Re: [PATCH] RDMA/rxe: Replace use of system_unbound_wq with system_dfl_wq

From: Yanjun.Zhu

Date: Tue Mar 17 2026 - 16:20:11 EST



On 3/17/26 12:31 PM, Yanjun.Zhu wrote:

On 3/17/26 12:03 PM, Leon Romanovsky wrote:
On Tue, Mar 17, 2026 at 10:24:11AM -0700, Yanjun.Zhu wrote:
On 3/17/26 7:38 AM, Zhu Yanjun wrote:
在 2026/3/16 13:13, Leon Romanovsky 写道:
On Fri, Mar 13, 2026 at 04:40:23PM +0100, Marco Crivellari wrote:
This patch continues the effort to refactor workqueue APIs,
which has begun
with the changes introducing new workqueues and a new
alloc_workqueue flag:

     commit 128ea9f6ccfb ("workqueue: Add system_percpu_wq and
system_dfl_wq")
     commit 930c2ea566af ("workqueue: Add new WQ_PERCPU flag")

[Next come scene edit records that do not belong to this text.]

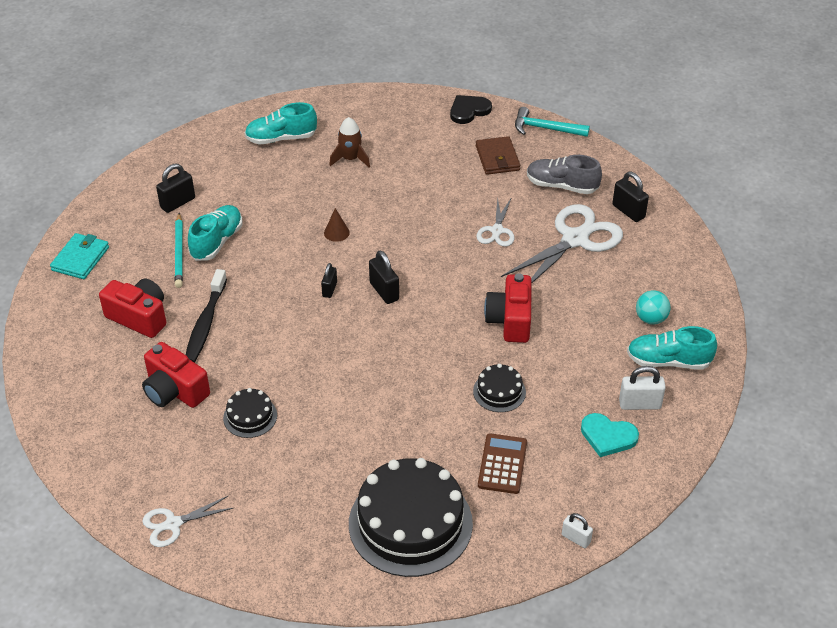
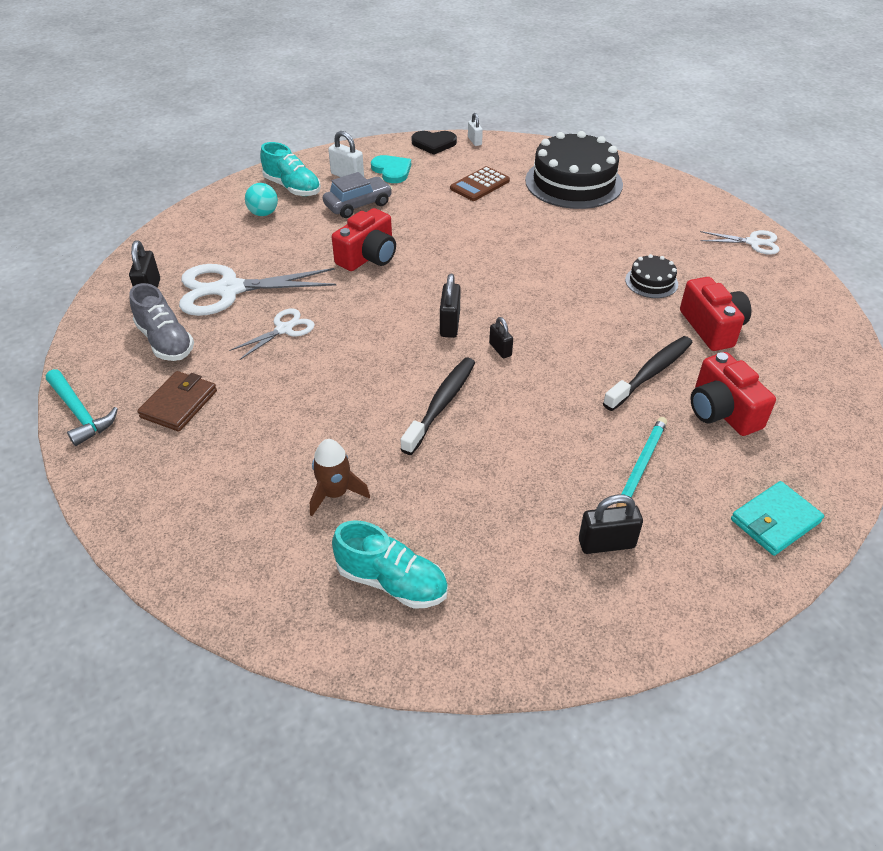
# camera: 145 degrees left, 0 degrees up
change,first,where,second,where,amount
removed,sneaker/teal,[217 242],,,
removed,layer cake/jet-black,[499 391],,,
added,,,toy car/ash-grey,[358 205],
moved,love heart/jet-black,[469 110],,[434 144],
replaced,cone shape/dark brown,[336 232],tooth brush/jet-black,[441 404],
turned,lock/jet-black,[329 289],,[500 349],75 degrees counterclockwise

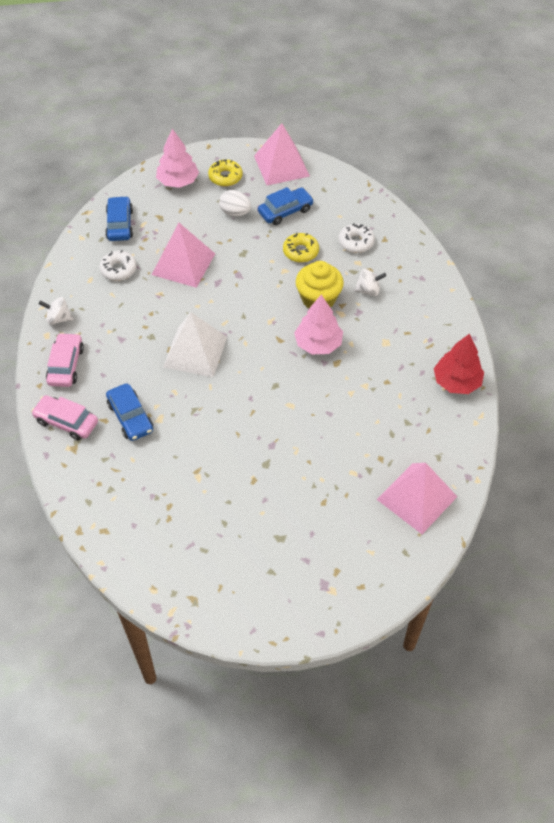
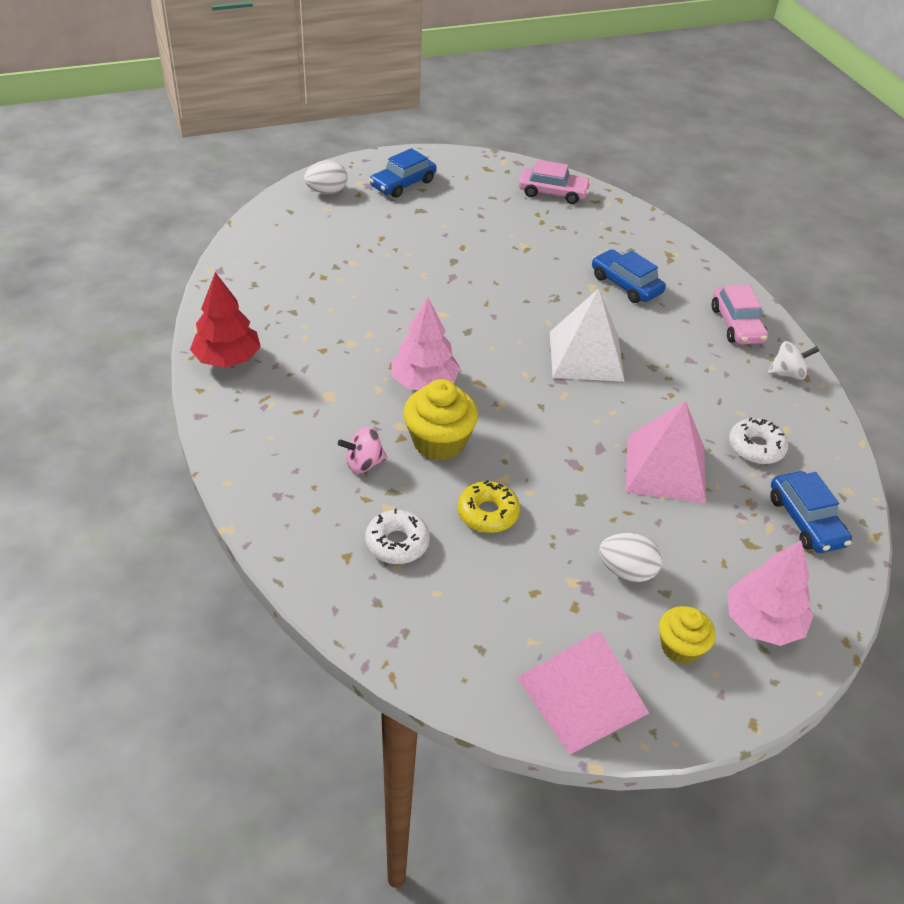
# camera: 165 degrees right, 10 degrees down
change,first,where,second,where,amount
removed,pyramid shape/rosy,[417 498],,,
added,,,toy egg/snow-white,[327 192],
moved,toy car/rosy,[66 422],,[553 193],
moved,toy car/cobalt,[285 211],,[403 184],
replaced,glazed donut/golden,[225 177],fairy cake/golden,[680 647],
recoloured,toy top/snow-white,[368 290],toy top/rosy,[363 464],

The point of the refactoring is to eventually alter the default
behavior of
workqueues to become unbound by default so that their workload
placement is
optimized by the scheduler.

Before that to happen, workqueue users must be converted to the
better named
new workqueues with no intended behaviour changes:

     system_wq -> system_percpu_wq
     system_unbound_wq -> system_dfl_wq

This way the old obsolete workqueues (system_wq,
system_unbound_wq) can be
removed in the future.
I recall earlier efforts to replace system workqueues with
per‑driver queues,
because unloading a driver forces a flush of the entire system
workqueue,
which is undesirable for overall system behavior.

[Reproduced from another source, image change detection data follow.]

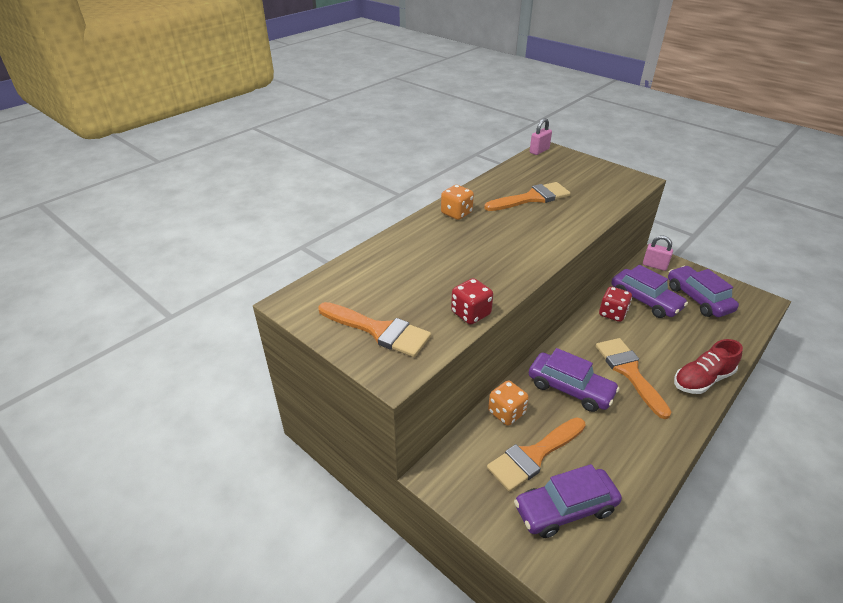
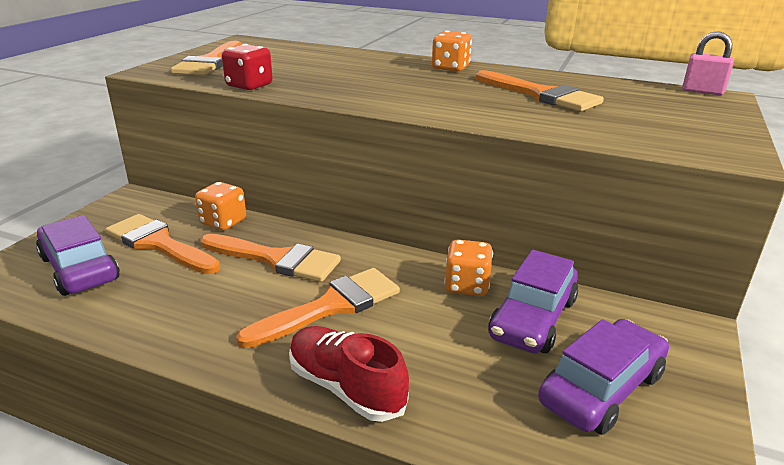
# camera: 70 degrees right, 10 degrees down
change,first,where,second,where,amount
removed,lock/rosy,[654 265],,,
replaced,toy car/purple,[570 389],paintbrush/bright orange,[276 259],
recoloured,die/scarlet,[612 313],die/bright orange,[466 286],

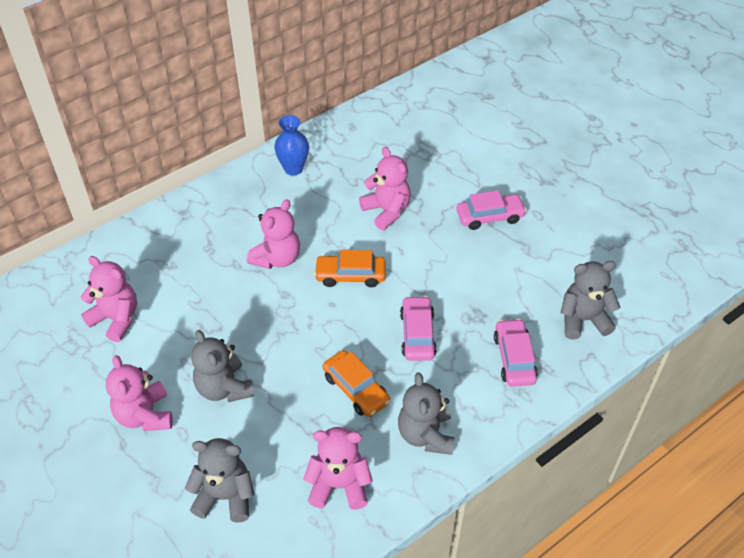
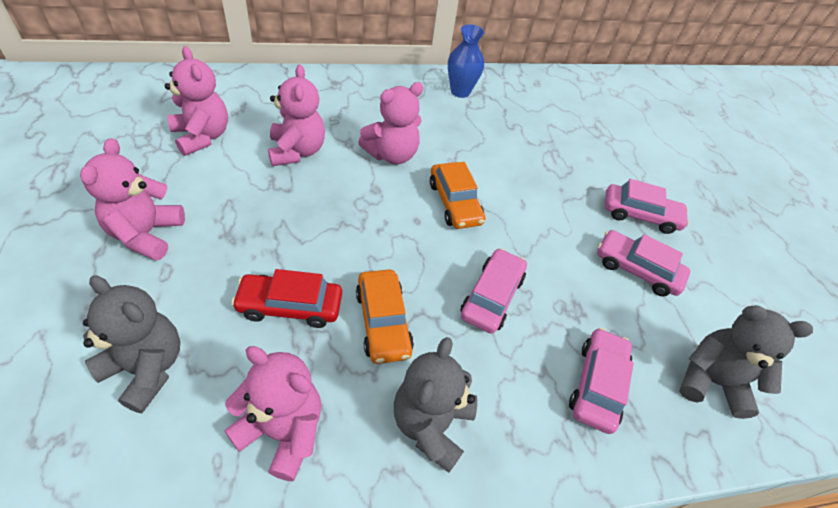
# camera: 20 degrees right, 0 degrees up
change,first,where,second,where,amount
removed,teddy/ash-grey,[224 388],,,
added,,,toy car/scarlet,[290 306],
added,,,toy car/rosy,[636 269],
moved,teddy/rosy,[386 211],,[297 151],
turned,toy car/bright orange,[350 275],,[454 203],135 degrees counterclockwise

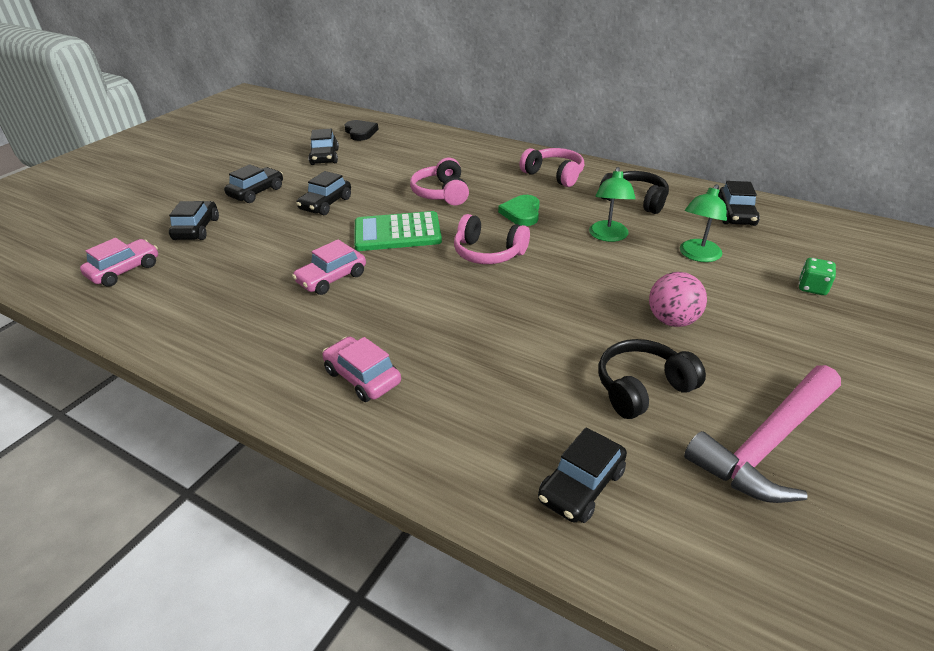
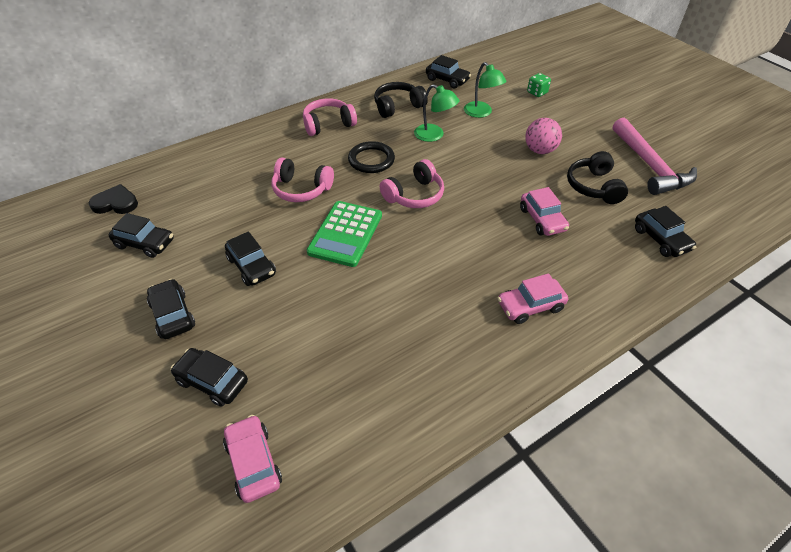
# camera: 65 degrees left, 10 degrees up
change,first,where,second,where,amount
moved,toy car/rosy,[331 278],,[542 219],
replaced,love heart/emerald,[521 213],hoop/jet-black,[371 160],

Wouldn't it be better to introduce a local workqueue here and use
that instead?
Thanks.

1.The initialization should be:

my_wq = alloc_workqueue("my_driver_queue", WQ_UNBOUND | WQ_MEM_RECLAIM,
0);
if (!my_wq)
     return -ENOMEM;

2. The Submission should be:

queue_work(my_wq, &my_work);

3. Destroy should be:

destroy_workqueue()

Thanks,
Zhu Yanjun
Hi, Leon

The diff for a new work queue in rxe is as below. Please review it.
I'm not sure that you need second workqueue and destroy_workqueue
already does flush_workqueue. There is no need to call it explicitly.
flush_workqueue() can be removed.

The introduction of the second workqueue is due to rxe_wq being heavily utilized by QP tasks.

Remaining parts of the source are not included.